Clutching the microphone between his hands with every fibre of his body, Morrison enjoyed putting on the audience. In the glory of his presence, the other three Doors melted into their instruments to become one romantic collection of musicians. For this appearance, The Doors were augmented by string and horn sections, which seemed largely superfluous.
During such numbers as “Touch Me” and “Wild Child,” Morrison was only a glimpse away from being understood. But later, coiling up like a black leather whip and lashing out at the audience in astounding bursts of energy he was much too heavy for the young crowd.

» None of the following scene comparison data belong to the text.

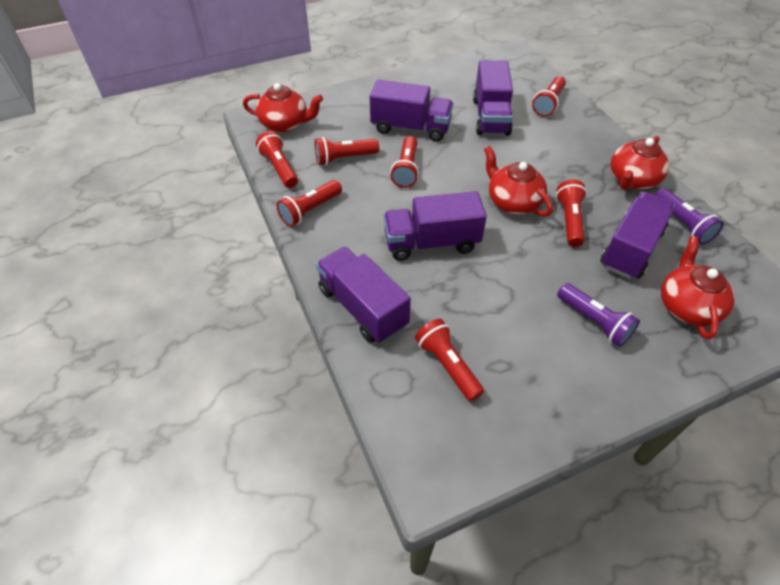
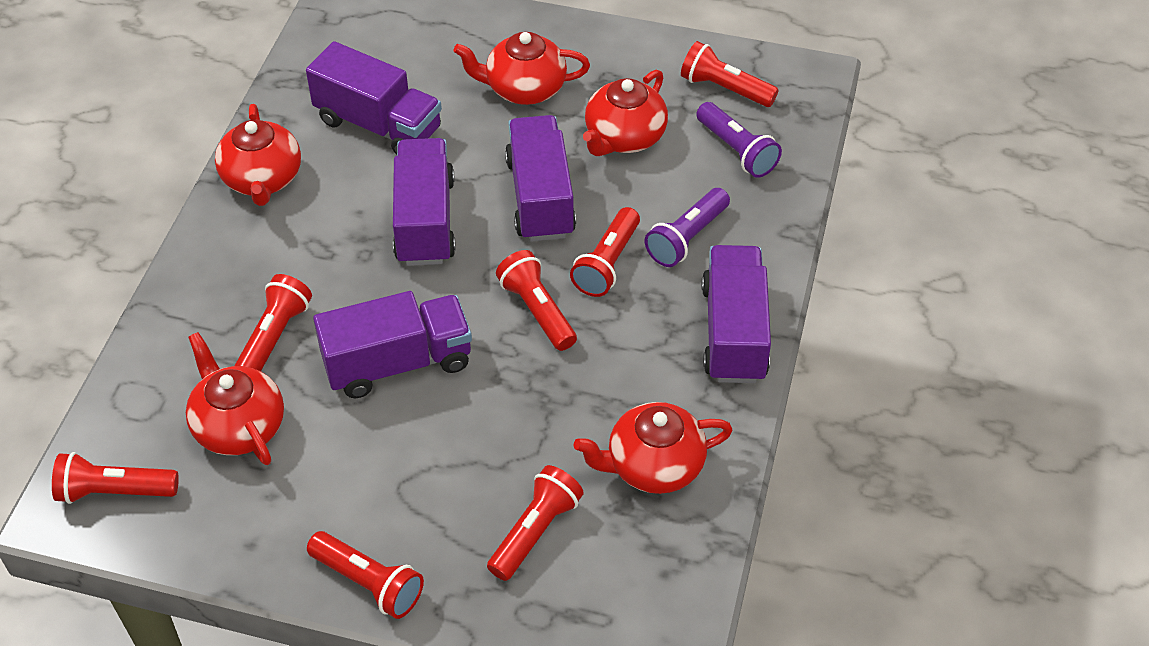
red teapot: 4 -> 5

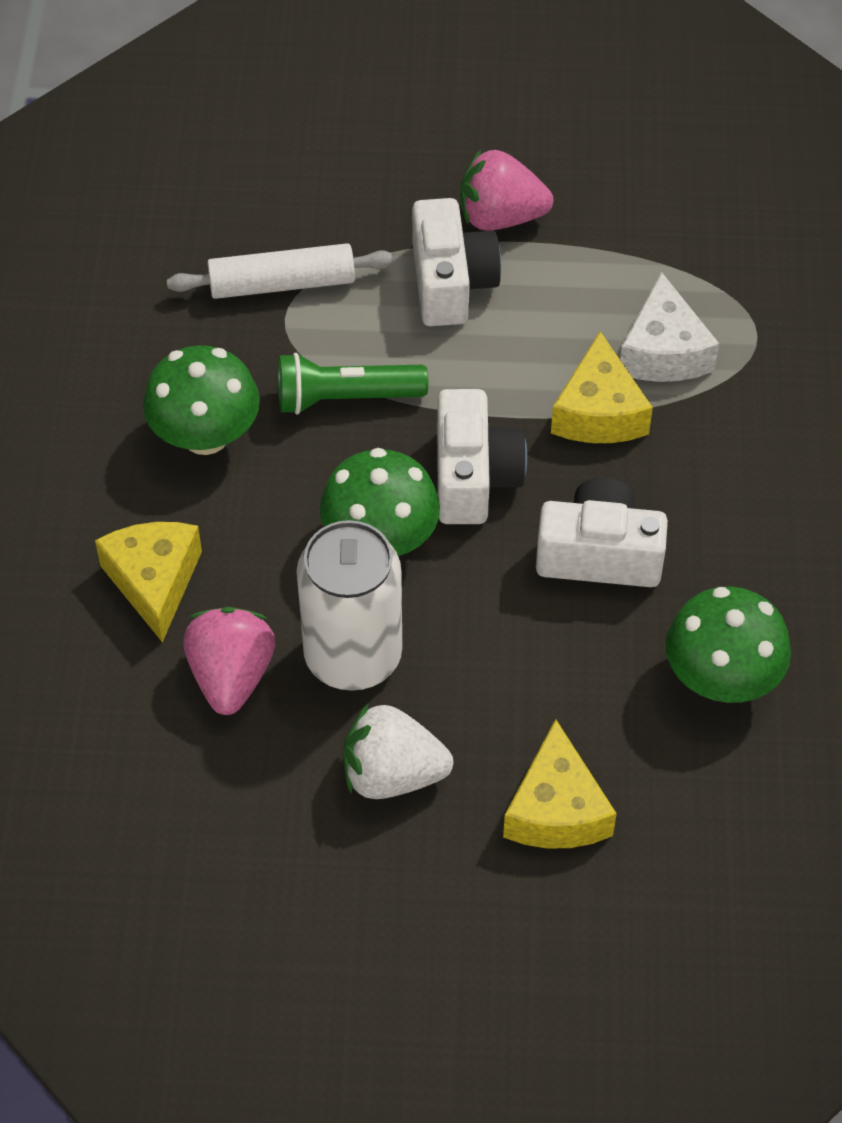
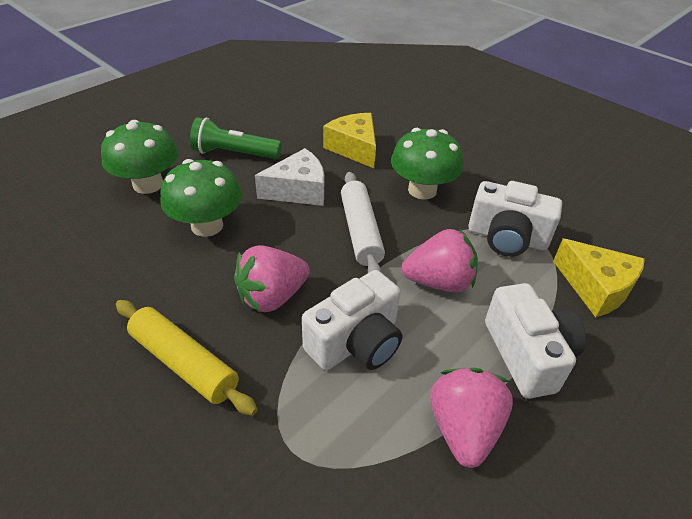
pink strawberry: 2 -> 3
white can: 1 -> 0
white strawberry: 1 -> 0
yellow cheese: 3 -> 2
yellow rolling pin: 0 -> 1

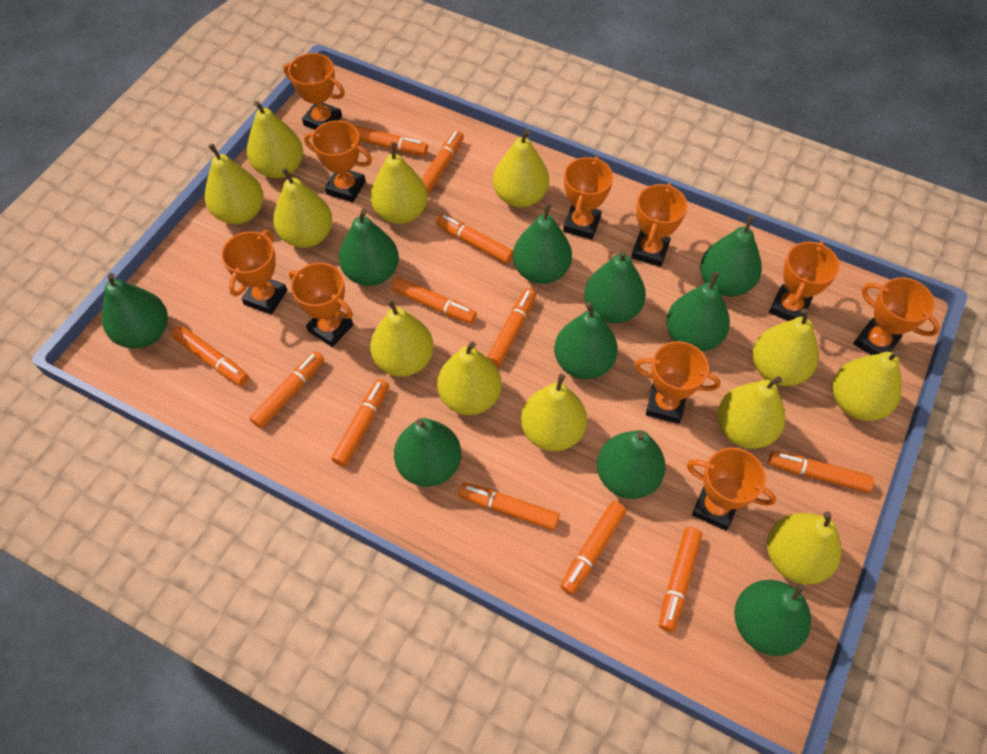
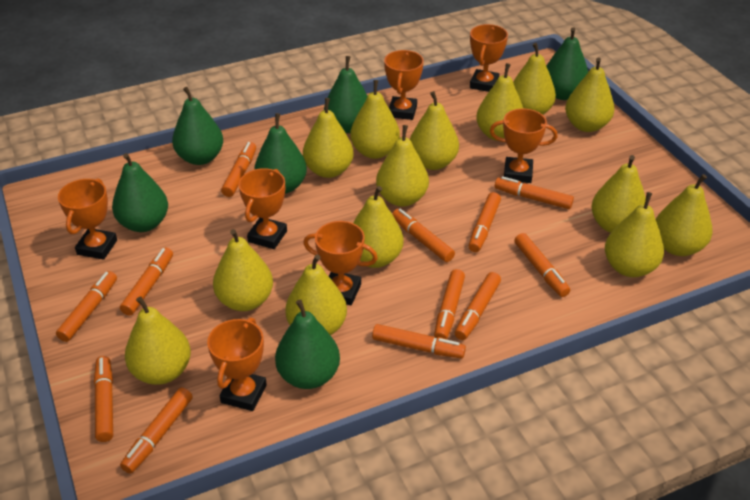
green pear: 10 -> 6
orange trophy: 10 -> 7
yellow pear: 12 -> 14

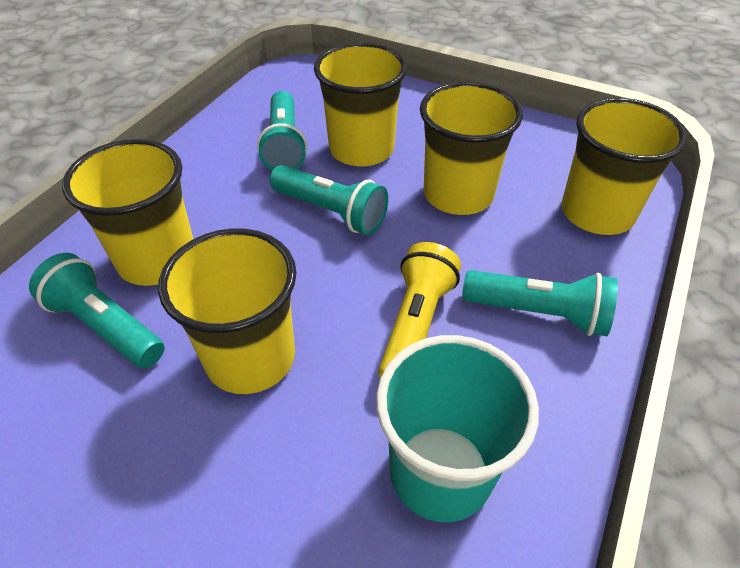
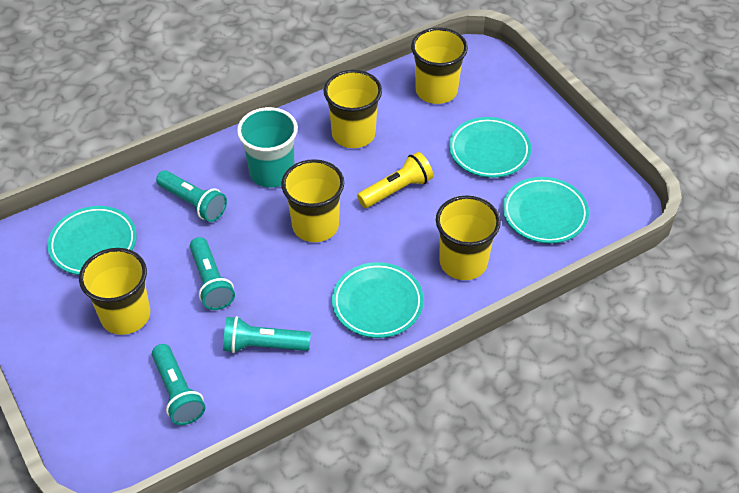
turquoise plate: 0 -> 4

“Light My Fire,” one of the songs everyone waited for was a disappointment. The song dragged out so long that it failed to even vaguely resemble the original recording and instead sounded like a last minute improvisation.
As Morrison seemed content to wallow in the pleasure of his own talent, the audience became hostile. “I am the Lizard King, I can do anything…” he says, while his snaky body moves real slow.
The climax of his egotistical put on happened when he sat down, cross legged, in front of the musically starved crowd and asked the audience what they really wanted. “We can play music all night, if that’s what you want,’ he said, “but you don’t really want that, do you? You want something more, something different…” His mocking voice rang through the squirming crowd.
The audience got something different – the amphibian prince began to recite his own poetry. The effect would have been better in a small smokey room filled with intimate friends. But the majority of the audience who had paid to see ‘the fantastic Door’ was obviously disappointed. Applause and cheers were replaced by endless obscenities and irritable silence.
Perhaps Morrison should give up performing, which seems to be an effort for him, and concentrate on reciting and writing poetry. He doesn’t need the bulky load of screaming girls to feed his ego – it’s already over weight.
On the same program was obnoxious, cigar puffing Jerry Lee Lewis. Although he’s traded in his platinum hair for a tailored suit and an air of hillbilly tranquility, he really hasn’t changed, except that now he has to try harder. His performance was like an unrehearsed segment of the Polka Palace, featuring the pride of corn fed Memphis.
But the audience which was totally rude, didn’t even flinch when Lewis reacted to the endless booing with “I don’t care if you all get heart attacks.”
Even his rendition of his two biggies, “Whole Lotta Shakin’ Goin’ On” and “Great Balls Of Fire,” failed to revive him or the audience emotionally.